The rollout might go well in mostly Democratic states that prepared, while it clatters and clunks in mainly Republican ones that resisted Obama's law. Millions of poor people will be denied coverage next year because they live in states that are refusing the law's Medicaid expansion. But most workers now covered on the job should not see major changes.
With political strategists already honing health care attack lines for next year's congressional elections, a former U.S. health secretary has an admonition for both parties. Mike Leavitt put in place the Medicare prescription drug plan for President George W. Bush in 2006 and now heads a consulting firm that advises states on PPACA.
"It's important for all of us to remember that it's not political parties who are affected in the long run, it's people," Leavitt said recently. "It will be millions of people … many of whom are the less fortunate, and those who have dramatic health problems."
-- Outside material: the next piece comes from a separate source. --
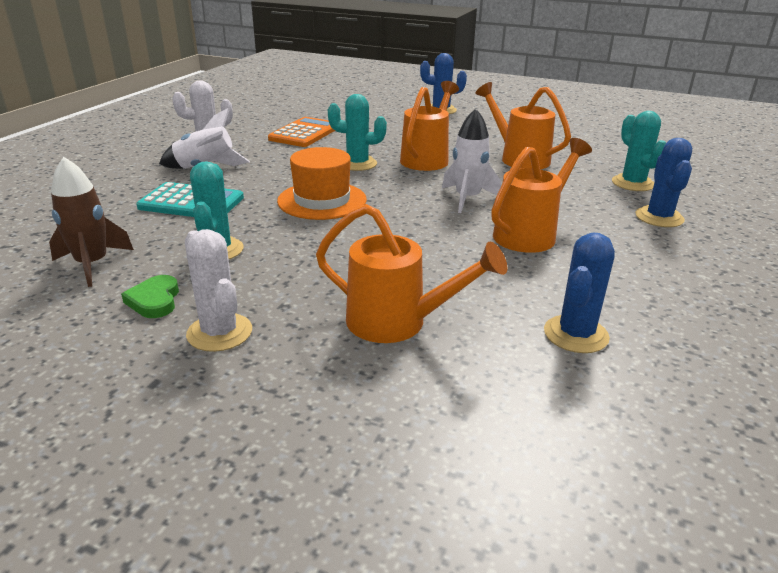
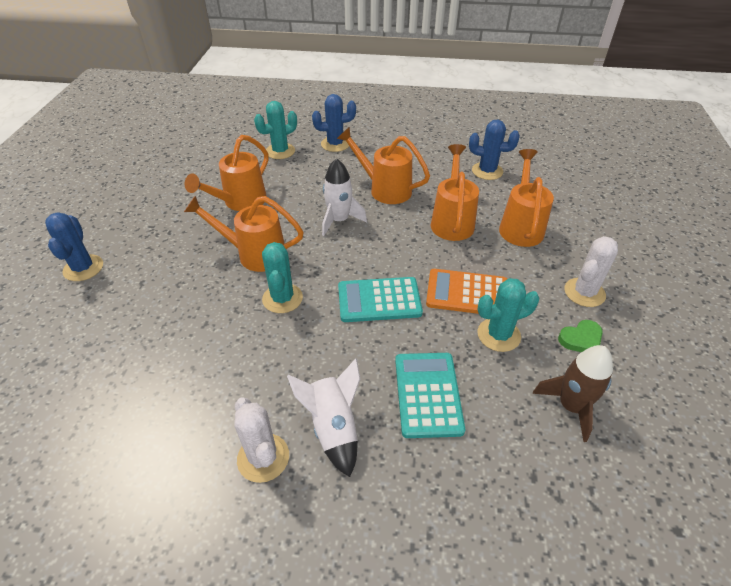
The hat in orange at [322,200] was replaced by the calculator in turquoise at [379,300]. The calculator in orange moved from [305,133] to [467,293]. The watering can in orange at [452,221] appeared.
A closer look at the three big questions:
Premiums
The Obama administration sees encouraging signs in states that have released premiums for next year, as well as from rates filed directly with the federal government but not yet publicly revealed.
"We are seeing increased choice and affordable premiums," said Mike Hash, head of the U.S. Department of Health and Human Services' health reform office.
But what will consumers see?
The data-crunching company Avalere Health found that in nine states that have released premiums, the rates appear to be lower than the Congressional Budget Office estimated when the law was being drafted in 2009.
But Avalere vice president Caroline Pearson acknowledges that doesn't represent the cost comparison a consumer might make. Most people who now buy policies individually could see an increase from what they're now paying.
"The benefit design is going to be richer than what is typically purchased and available today … and the rules require insurers to sell a policy to whoever wants it, regardless of health status," she said.
That still doesn't get you to the bottom line because most consumers will be eligible for income-based tax credits to help pay premiums. The plan they pick also could make a big difference.
Jeremy Gilchrist, a self-employed meteorologist from Winooski, Vt., has been uninsured about four years. In his mid-30s, he's in good health, and he says he can't afford premiums on a skimpy budget.